Contrasting Views

I didn’t want to let these two sharply contrasting views on inflation pass by without comment. In the Wall Street Journal James Freeman remarks:

Inflation is surging as Washington prints and spends money at historic levels. Meanwhile Covid-related policies are still making it hard for businesses to staff up and increase production. A former Trump economic adviser isn’t the only one concerned that too much money chasing too few goods may be more than a temporary problem.

The former Trump adviser, Kevin Hassett, served as chairman of the White House Council of Economic Advisers. Now he’s outside government and watching the feds shovel cash to consumers while making life more difficult for producers. Today Mr. Hassett writes via email that “the Biden Administration is providing the biggest positive stimulus to demand since WWII, and at the same time doing everything it can to suppress supply. Higher [unemployment insurance] benefits, closed schools (which keep one parent at home), and promised corporate tax hikes practically guarantee that supply can not keep up with demand. It is a recipe for an inflation shock we have not seen in the U.S. in a generation.”

It’s not just the Biden administration’s reckless fiscal policy at issue. On the monetary side of the Beltway swamp, the Federal Reserve continues to maintain emergency easy-money policies even though the U.S. economy has been rebounding since last summer. And all of the money the Fed has created is not just showing up in markets for virtual coins and actual beach houses. Some Fed officials have dismissed general inflation as merely “transitory” following the pandemic. The Journal’s Gwynn Guilford reports today:

Consumer prices surged in April by the most in any 12-month period since 2008 as the recovery picked up, reflecting both rising demand as the Covid-19 pandemic eases and supply bottlenecks.
The Labor Department reported its consumer-price index jumped 4.2% in April from a year earlier, up from 2.6% for the year ended in March. Consumer prices increased a seasonally adjusted 0.8% in April from March…
U.S. stocks fell and government bond yields rose after the inflation data was released. Investors are concerned that rising prices could prompt the Federal Reserve to move on interest rates sooner than expected.

while Paul Krugman expresses no concern in his latest New York Times column:

Over the past 12 months core inflation was 3 percent, not too far short of the headline number, and in the month of April alone core inflation was slightly higher than the overall inflation.

But a number of economists, myself included, have been arguing for a while that price changes over the course of the next few months will probably be bloated by temporary factors that conventional measures of core inflation won’t control for. A month ago I warned that “we’re going to have a weird recovery,” with an “unusual set of bottlenecks” causing “a lot of price blips outside food and energy.”
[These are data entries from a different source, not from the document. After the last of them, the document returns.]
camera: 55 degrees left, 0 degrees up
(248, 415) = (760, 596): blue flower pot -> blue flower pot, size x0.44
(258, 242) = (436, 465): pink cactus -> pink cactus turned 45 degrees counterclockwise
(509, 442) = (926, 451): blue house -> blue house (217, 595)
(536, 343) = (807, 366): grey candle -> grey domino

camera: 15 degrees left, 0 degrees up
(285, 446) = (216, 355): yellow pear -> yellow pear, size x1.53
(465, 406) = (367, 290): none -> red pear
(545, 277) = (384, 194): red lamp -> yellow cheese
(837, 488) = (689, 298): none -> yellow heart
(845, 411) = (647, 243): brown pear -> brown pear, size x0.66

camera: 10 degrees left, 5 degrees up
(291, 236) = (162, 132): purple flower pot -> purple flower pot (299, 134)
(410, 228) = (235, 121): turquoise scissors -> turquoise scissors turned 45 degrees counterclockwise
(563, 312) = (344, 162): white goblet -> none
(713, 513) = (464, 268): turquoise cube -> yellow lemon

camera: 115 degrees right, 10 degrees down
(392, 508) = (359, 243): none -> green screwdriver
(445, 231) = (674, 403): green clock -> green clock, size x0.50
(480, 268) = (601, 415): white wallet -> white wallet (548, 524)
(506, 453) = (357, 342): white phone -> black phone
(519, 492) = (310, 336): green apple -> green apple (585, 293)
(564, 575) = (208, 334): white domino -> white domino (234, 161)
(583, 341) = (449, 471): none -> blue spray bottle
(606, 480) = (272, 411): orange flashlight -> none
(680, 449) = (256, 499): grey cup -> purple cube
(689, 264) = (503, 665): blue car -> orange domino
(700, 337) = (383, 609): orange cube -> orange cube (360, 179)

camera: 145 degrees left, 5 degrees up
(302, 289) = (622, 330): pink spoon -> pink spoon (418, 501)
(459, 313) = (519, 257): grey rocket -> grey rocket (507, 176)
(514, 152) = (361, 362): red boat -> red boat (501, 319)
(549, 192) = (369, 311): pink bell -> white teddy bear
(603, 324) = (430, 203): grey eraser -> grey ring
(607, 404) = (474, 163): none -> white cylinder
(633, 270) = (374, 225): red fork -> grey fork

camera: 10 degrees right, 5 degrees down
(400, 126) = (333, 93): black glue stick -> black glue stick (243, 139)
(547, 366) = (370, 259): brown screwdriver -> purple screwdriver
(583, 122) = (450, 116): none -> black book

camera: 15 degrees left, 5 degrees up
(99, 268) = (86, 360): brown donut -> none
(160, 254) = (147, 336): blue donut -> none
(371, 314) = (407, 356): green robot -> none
Sure enough, those April price numbers were driven to a large extent by peculiar factors obviously related to the economy’s restart. When people talk about underlying inflation, they rarely have the price of used cars in mind; yet a 10 percent monthly rise in used car prices — partly because people are ready to travel again, partly because a shortage of computer chips is crimping new-car production — accounted for a third of April’s inflation. There was also a 7.6 percent rise in the price of “lodging away from home,” as Americans resumed going places amid a waning pandemic.

And then there were “base effects”: A year ago many prices were depressed because much of the country was in lockdown, so that simply getting back to normal was bound to show up as a temporary rise in inflation. White House estimates that correct for these effects show considerably tamer inflation.

These arguments for discounting short-term inflation numbers aren’t after-the-fact excuses. I wrote about bottlenecks and blips a month ago; White House economists warned about misleading base effects around the same time. What we’re seeing is what we expected to see, just a bit more so.

There’s an old wisecrack that one measurement is a point, two are a line, and three are a trend but that doesn’t reflect modern management best practice. Any substantial deviation from the expected or the norm is worthy of formulating a mitigation plan to address. So, what are we seeing today?

and there’s a substantial difference between now and 2008. Since 2008 we’ve had four consecutive administrations, Republican and Democratic, which have added sharply to the debt:


Contrary to what some people seem to believe there is strong empirical evidence that increased public debt suppresses economic growth. What has been learned over the last decade is that there’s not a “cliff” at 100% of GDP but the basic claim of a relationship between debt and growth has not been refuted. Translation: the very size of the debt that the Bush, Obama, Trump, and Biden Administrations have imposed on us will make it very, very difficult to grow our way out of whatever problems present policy is creating.

Which brings me to my basic point. Foreign investors as I have previously documented are already nervous. I want to know what the Biden Adminsitration’s mitigation strategy is for the dollar’s losing its reserve status or a catastrophic loss of confidence in the dollar. Don’t tell me the odds. Tell me the strategy.